|
[Date Prev][Date Next][Thread Prev][Thread Next][Date Index][Thread Index] [PATCH 19/21] xen/arm: Balance Dom0 memory allocation across allowed NUMA nodes
Allocate memory for Domain-0 exclusively from the permitted NUMA nodes.
When multiple NUMA nodes are available, distribute the allocation in a
balanced manner across each of these nodes.
---
xen/arch/arm/domain_build.c | 275 ++++++++++++++++++++----------------
1 file changed, 150 insertions(+), 125 deletions(-)
diff --git a/xen/arch/arm/domain_build.c b/xen/arch/arm/domain_build.c
index 2bf4b37f89..7960dcd33a 100644
--- a/xen/arch/arm/domain_build.c
+++ b/xen/arch/arm/domain_build.c
@@ -180,33 +180,19 @@ unsigned int __init dom0_max_vcpus(void)
static bool __init insert_11_bank(struct domain *d,
struct kernel_info *kinfo,
struct page_info *pg,
- unsigned int order)
+ unsigned int order,
+ nodeid_t node)
{
struct membanks *mem = kernel_info_get_mem(kinfo);
unsigned int i;
int res;
mfn_t smfn;
paddr_t start, size;
- nodeid_t node = 0U;
smfn = page_to_mfn(pg);
start = mfn_to_maddr(smfn);
size = pfn_to_paddr(1UL << order);
- /* This code is temporal */
- {
- struct membanks *mem = bootinfo_get_mem();
- for ( i = 0; i < mem->nr_banks; i++ )
- {
- if ( start >= mem->bank[i].start &&
- start < (mem->bank[i].start + mem->bank[i].size) )
- {
- node = get_numa_nodeid(&mem->bank[i]);
- break;
- }
- }
- }
-
D11PRINT("Allocated %#"PRIpaddr"-%#"PRIpaddr" (%ldMB/%ldMB, order %d)\n",
start, start + size,
1UL << (order + PAGE_SHIFT - 20),
@@ -293,7 +279,13 @@ fail:
}
/*
- * This is all pretty horrible.
+ * Allocate NUMA-aware memory for Dom0 with 1:1 mapping.
+ *
+ * This function distributes the requested Dom0 memory across the allowed
+ * physical NUMA nodes in a balanced manner. It implements a multi-pass
+ * scavenging loop to allow nodes to dynamically back up each other if a
+ * particular node runs out of memory, maintaining a balanced distribution
+ * while ensuring the maximum amount of requested memory is satisfied.
*
* Requirements:
*
@@ -308,155 +300,187 @@ fail:
* below 4GB, so that it can be used by non-LPAE enabled kernels (32-bit).

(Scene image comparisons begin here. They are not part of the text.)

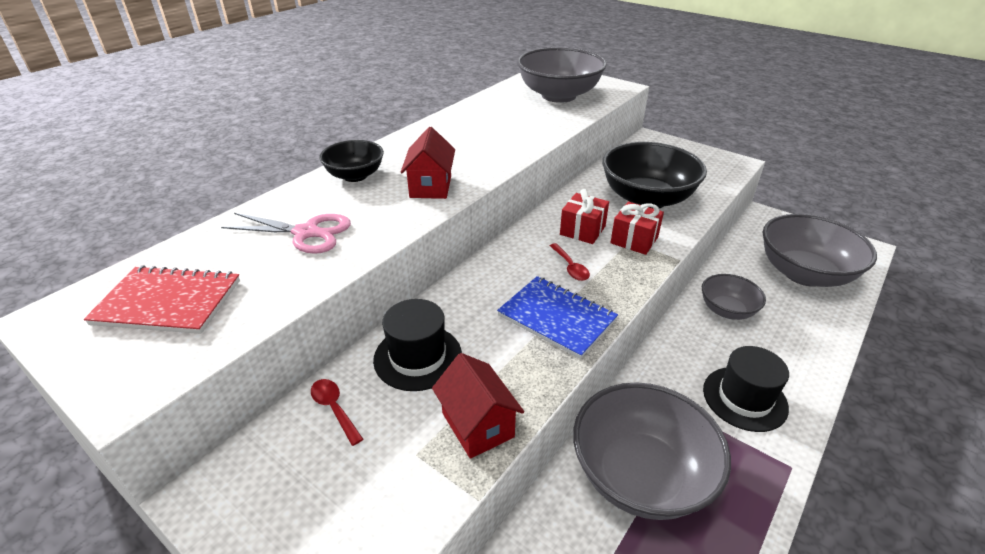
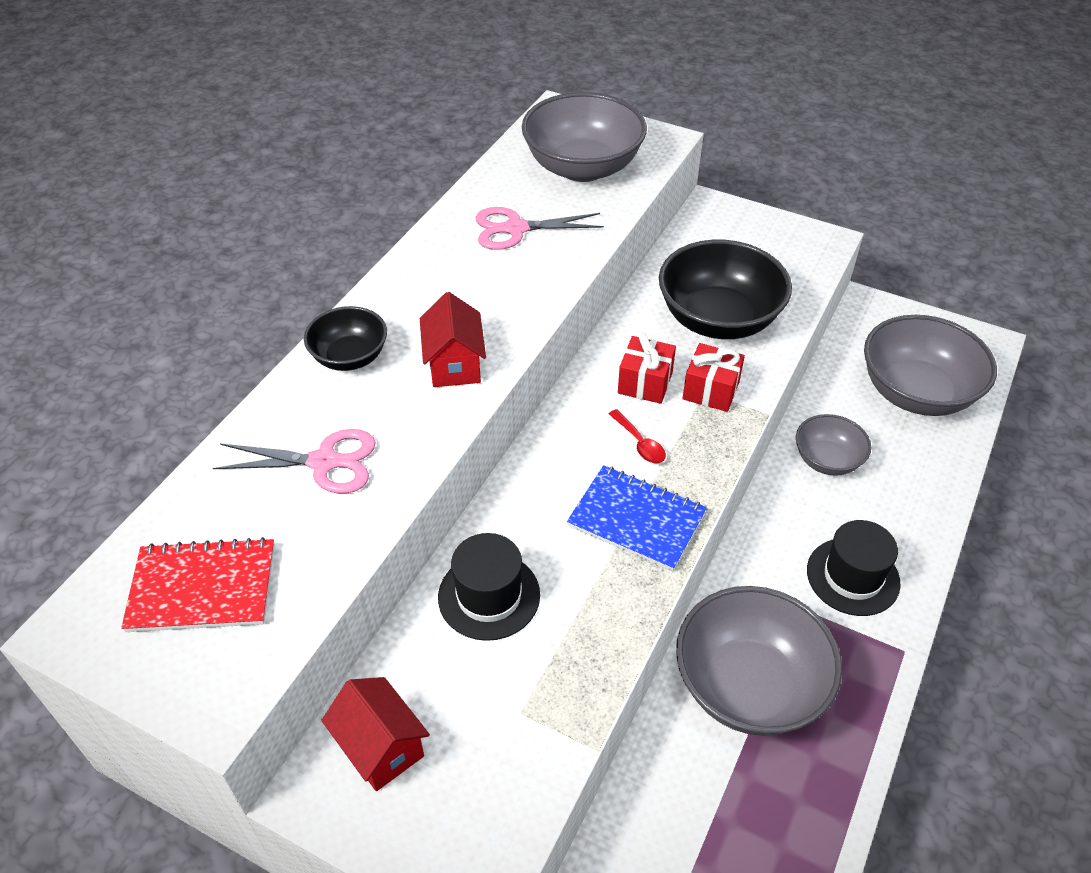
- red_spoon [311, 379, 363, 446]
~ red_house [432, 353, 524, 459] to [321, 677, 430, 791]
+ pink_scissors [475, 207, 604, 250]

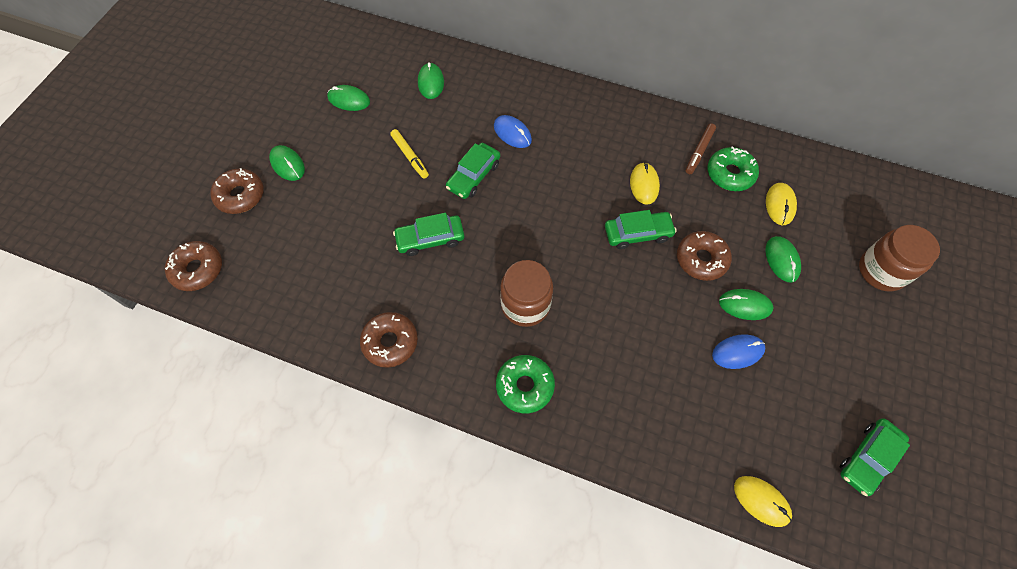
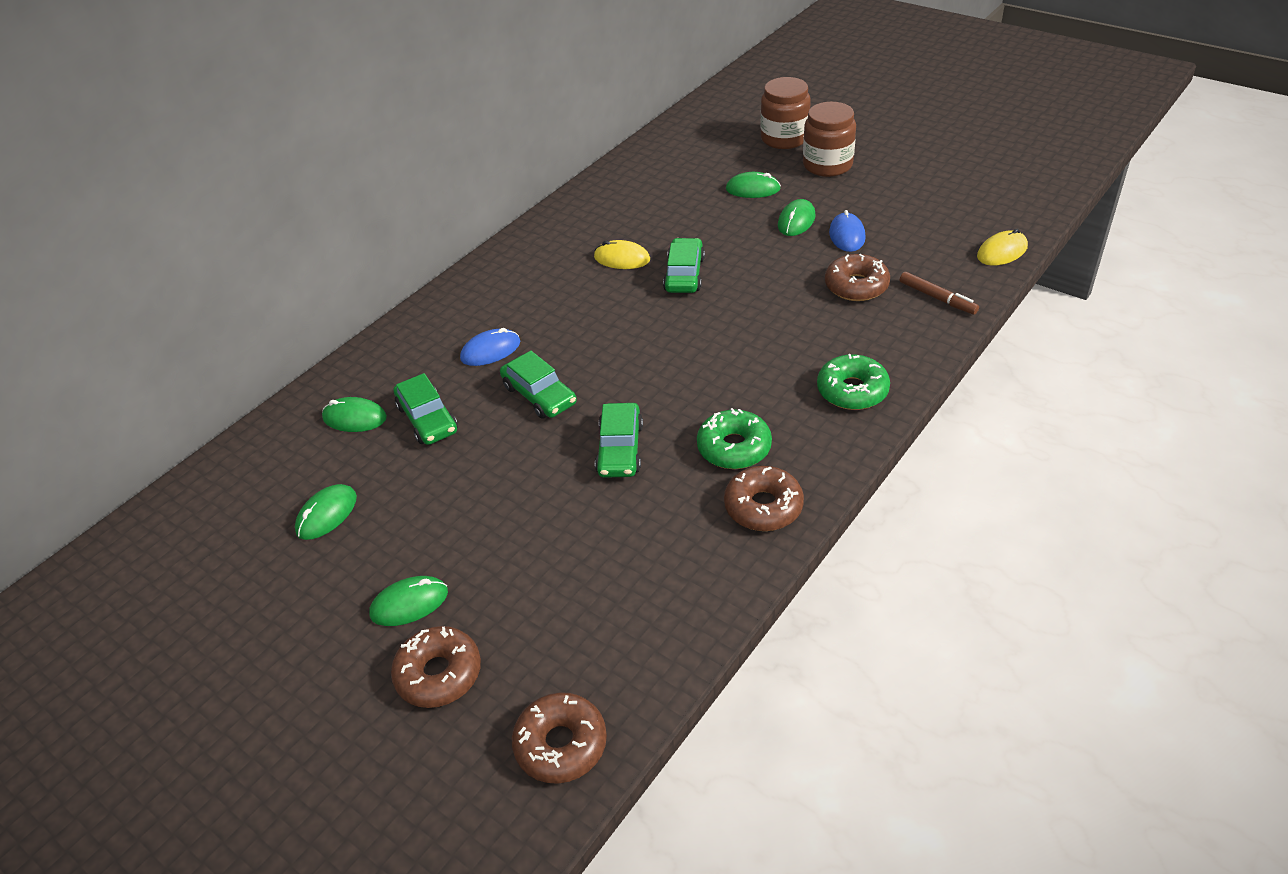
- yellow_marker [390, 129, 429, 179]
~ brown_jar [500, 260, 553, 327] to [803, 102, 856, 177]
~ brown_donut [677, 231, 732, 281] to [825, 254, 890, 301]
~ brown_marker [686, 124, 716, 174] to [900, 272, 979, 315]
~ green_donut [708, 146, 759, 191] to [697, 408, 772, 469]
- yellow_mouse [766, 183, 797, 225]
~ green_car [840, 418, 910, 496] to [394, 373, 458, 445]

* 4. Some devices assigned to dom0 can only do 32-bit DMA access or
* even be more restricted. We want to allocate as much of the RAM
- * as we reasonably can that can be accessed from all the devices..
+ * as we reasonably can that can be accessed from all the devices.

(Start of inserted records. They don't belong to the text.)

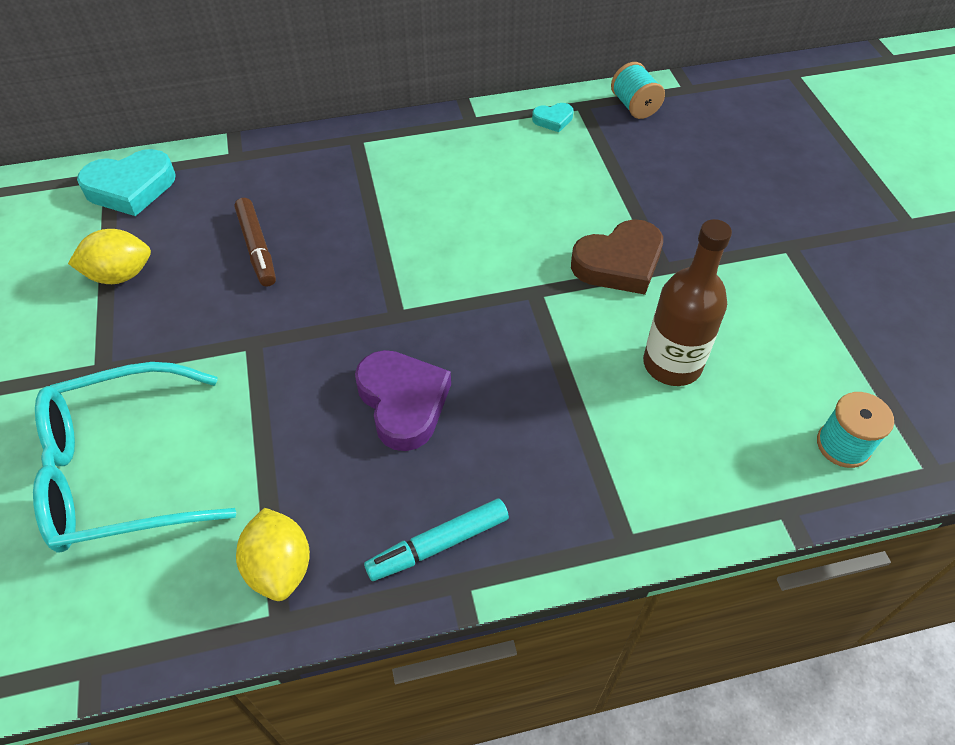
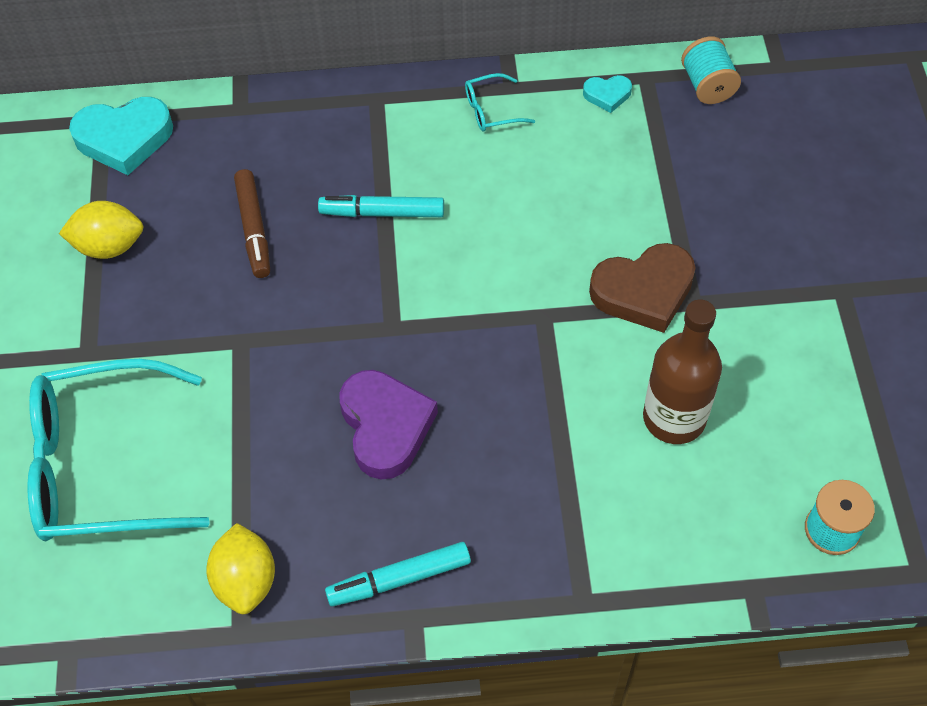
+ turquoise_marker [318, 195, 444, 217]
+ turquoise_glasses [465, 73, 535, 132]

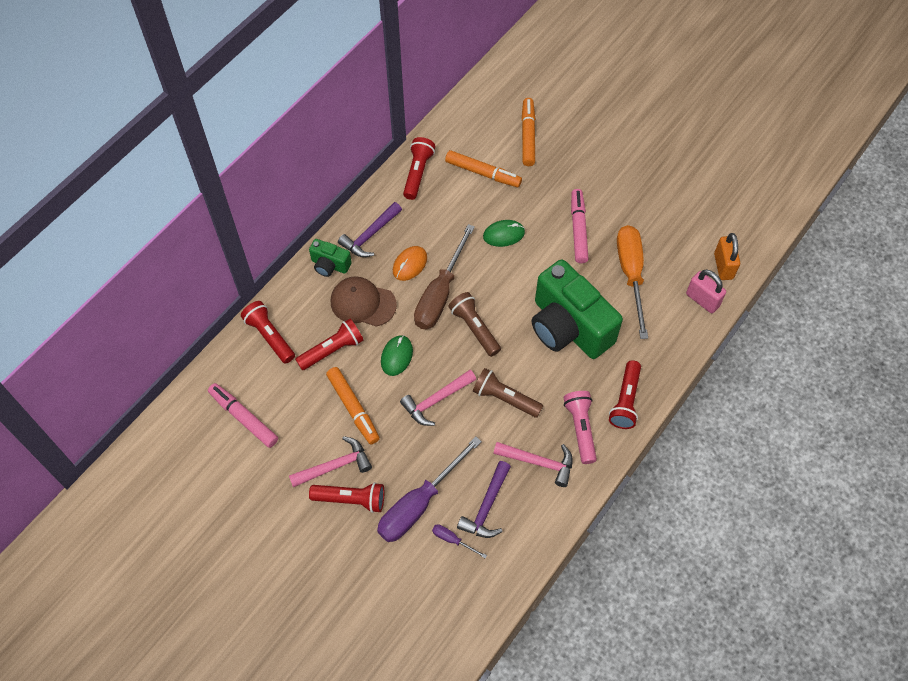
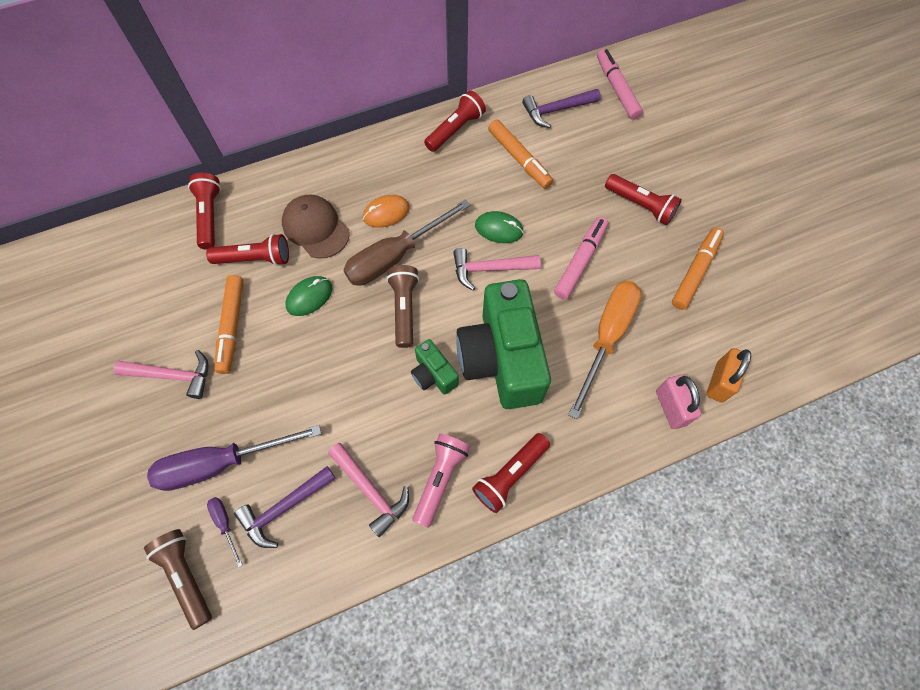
~ pink_marker [208, 383, 278, 448] to [597, 49, 643, 120]
~ green_camera [309, 239, 352, 277] to [411, 339, 459, 395]
~ red_flashlight [309, 482, 384, 513] to [605, 174, 682, 225]
~ purple_hammer [338, 202, 402, 257] to [522, 89, 601, 128]
~ pink_hammer [400, 370, 476, 426] to [453, 248, 541, 290]
~ brown_flashlight [473, 368, 543, 418] to [144, 529, 212, 630]
~ orange_marker [522, 98, 535, 166] to [672, 227, 724, 310]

* 5. For 32-bit dom0 the kernel must be located below 4GB.
- * 6. We want to have a few largers banks rather than many smaller ones.
+ * 6. We want to have a few larger banks rather than many smaller ones.
*
* For the first two requirements we need to make sure that the lowest
- * bank is sufficiently large.
- *
- * For convenience we also sort the banks by physical address.
- *
- * The memory allocator does not really give us the flexibility to
- * meet these requirements directly. So instead of proceed as follows:
- *
- * We first allocate the largest allocation we can as low as we
- * can. This then becomes the first bank. This bank must be at least
- * 128MB (or memory size requested for domain if that is smaller).

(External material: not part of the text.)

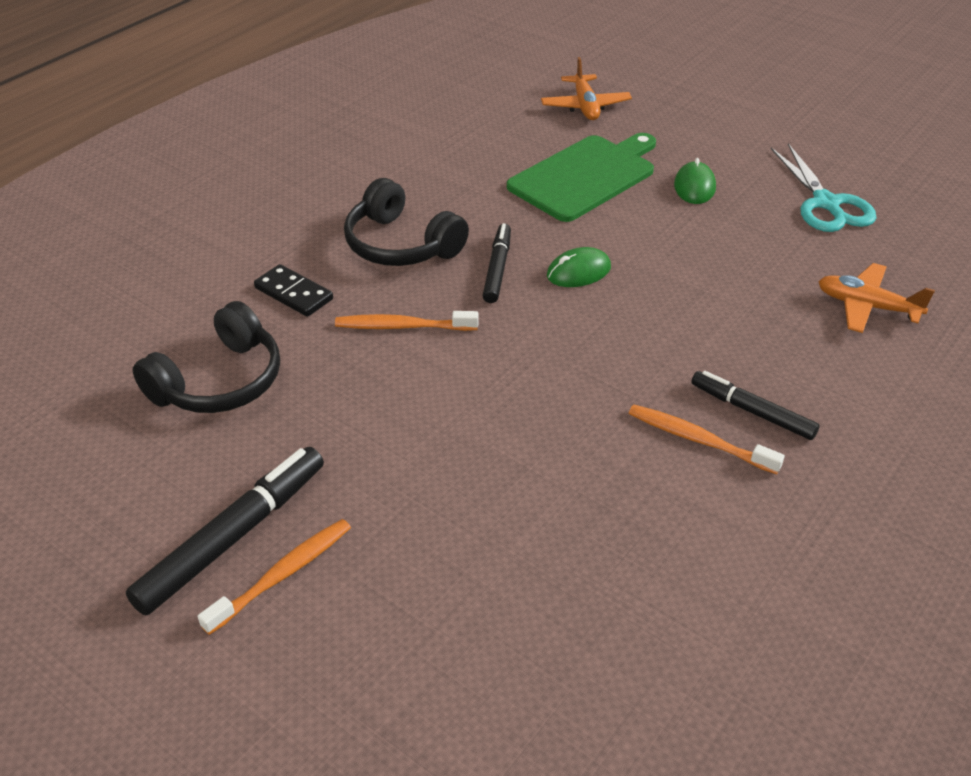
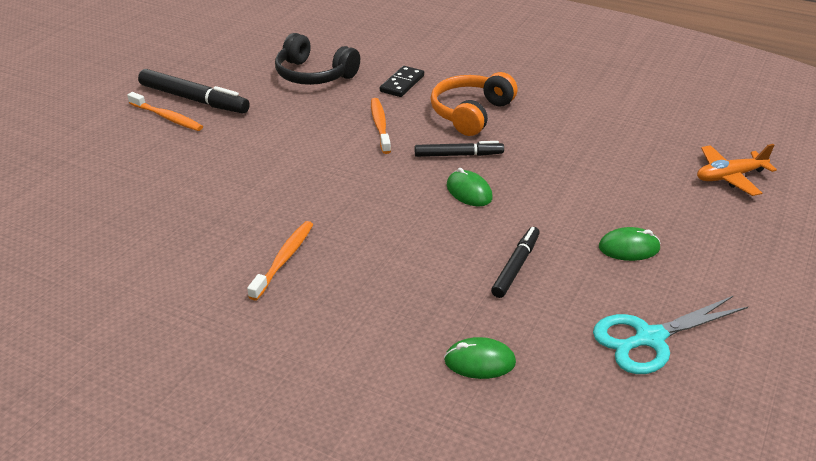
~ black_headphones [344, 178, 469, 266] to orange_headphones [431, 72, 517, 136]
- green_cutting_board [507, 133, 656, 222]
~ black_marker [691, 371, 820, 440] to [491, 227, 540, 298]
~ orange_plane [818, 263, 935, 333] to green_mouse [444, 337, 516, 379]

+ * bank (Bank 0) is sufficiently large to hold all boot modules.
*
- * Then we start allocating more memory, trying to allocate the
- * largest possible size and trying smaller sizes until we
- * successfully allocate something.
+ * The memory allocator does not really give us the flexibility to meet
+ * these requirements directly under NUMA topologies. So instead we proceed
+ * as follows:
*
- * We then try and insert this memory in to the list of banks. If it
- * can be merged into an existing bank then this is trivial.
+ * We first calculate the total size required for the kernel, ramdisk, and
+ * DTB to establish a safe minimum size constraint for the first bank (Bank 0).
*
- * If the new memory is before the first bank (and cannot be merged into it)
- * and is at least 128M then we allow it, otherwise we give up. Since the
- * allocator prefers to allocate high addresses first and the first bank has
- * already been allocated to be as low as possible this likely means we
- * wouldn't have been able to allocate much more memory anyway.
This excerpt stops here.